Find the length of list present inside the dict

Question

sf is my dictionary that looks like:

    sf = {'DummyCustomer9': 
          array([list(['DummyCustomer9_subfolder1', 
                       'DummyCustomer9_subfolder2', 
                       'DummyCustomer9_subfolder3'])]
                ,dtype=object) 

I used the below piece of code to get the length, but it has returned me length of j is 1. Ideally it should count inside return me 3. How can I get the count of elements ?

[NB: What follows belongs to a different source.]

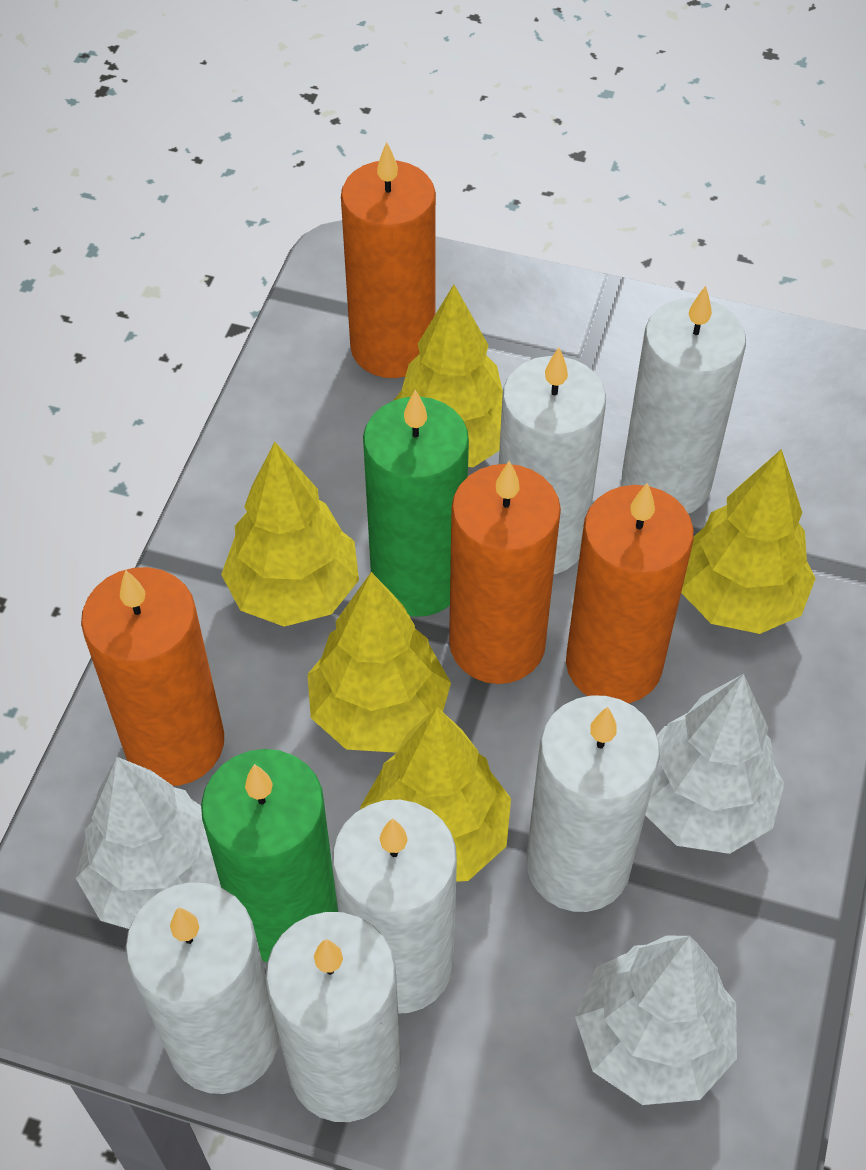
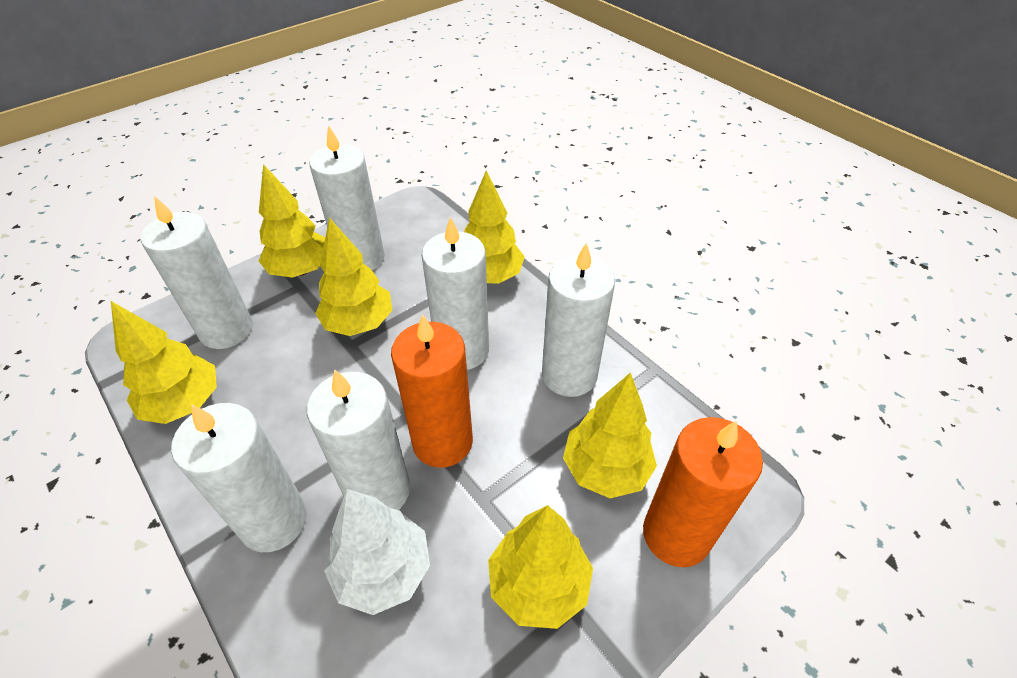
green candle: 2 -> 0
orange candle: 4 -> 2
white tree: 3 -> 1
yellow tree: 5 -> 6

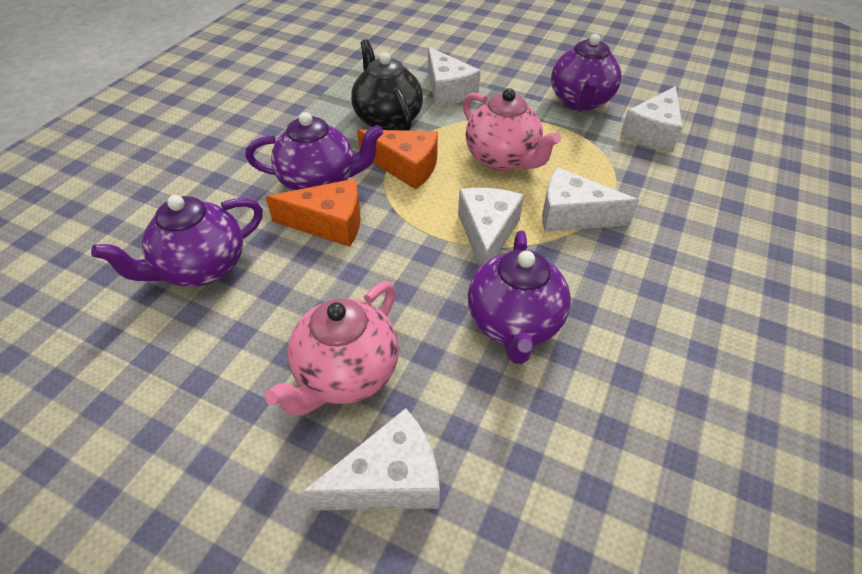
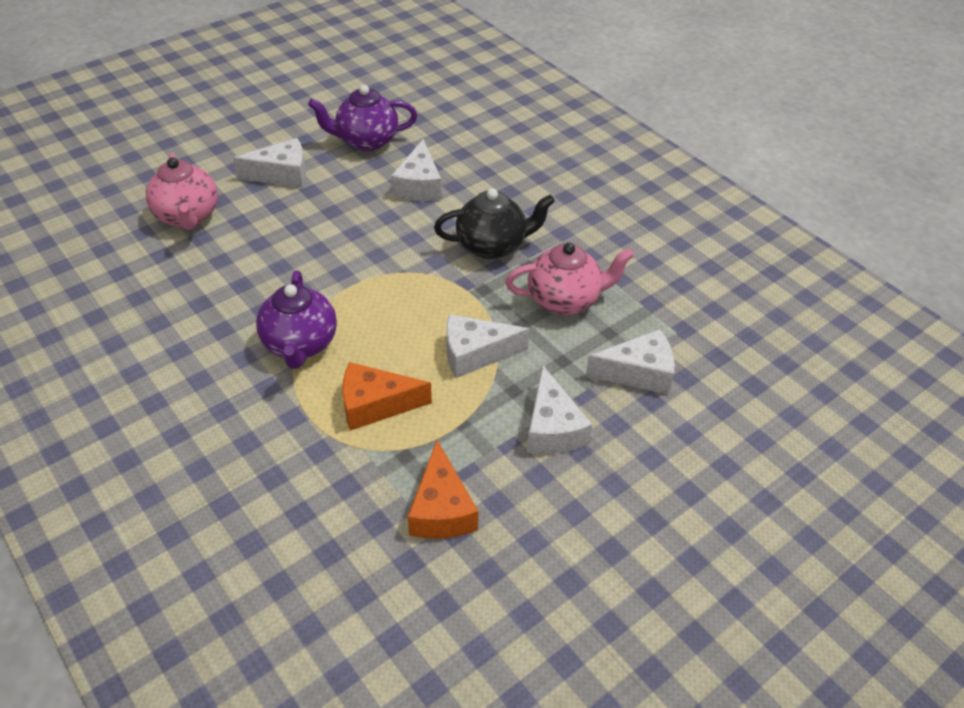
purple teapot: 4 -> 2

     for i,j in sf.items():
        print(len(j)),j)

output

1 [list(['DummyCustomer9_subfolder1', 'DummyCustomer9_subfolder2', 'DummyCustomer9_subfolder3'])]

Answer 1

I have simplified your code as you do not need to have list() within the array() you can simply have a list set out with [], so rather than:

sf = {'DummyCustomer9': 
          array([list(['DummyCustomer9_subfolder1', 
                       'DummyCustomer9_subfolder2', 
                       'DummyCustomer9_subfolder3'])]
                ,dtype=object) 

you would have:

sf = {
    'DummyCustomer9': np.array(
        ['DummyCustomer9_subfolder1', 
         'DummyCustomer9_subfolder2', 
         'DummyCustomer9_subfolder3'], dtype='O')

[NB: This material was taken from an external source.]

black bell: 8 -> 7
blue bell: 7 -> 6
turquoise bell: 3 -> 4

Therefore it is a lot easier to get the length of the list within the np.array, by doing:

for k, v in sf.items():
    print(len(v), v)

For brevity the full code would be:

import numpy as np

sf = {
    'DummyCustomer9': np.array(
        ['DummyCustomer9_subfolder1',
         'DummyCustomer9_subfolder2',
         'DummyCustomer9_subfolder3'], dtype='O')
}

for k, v in sf.items():
    print(len(v), v)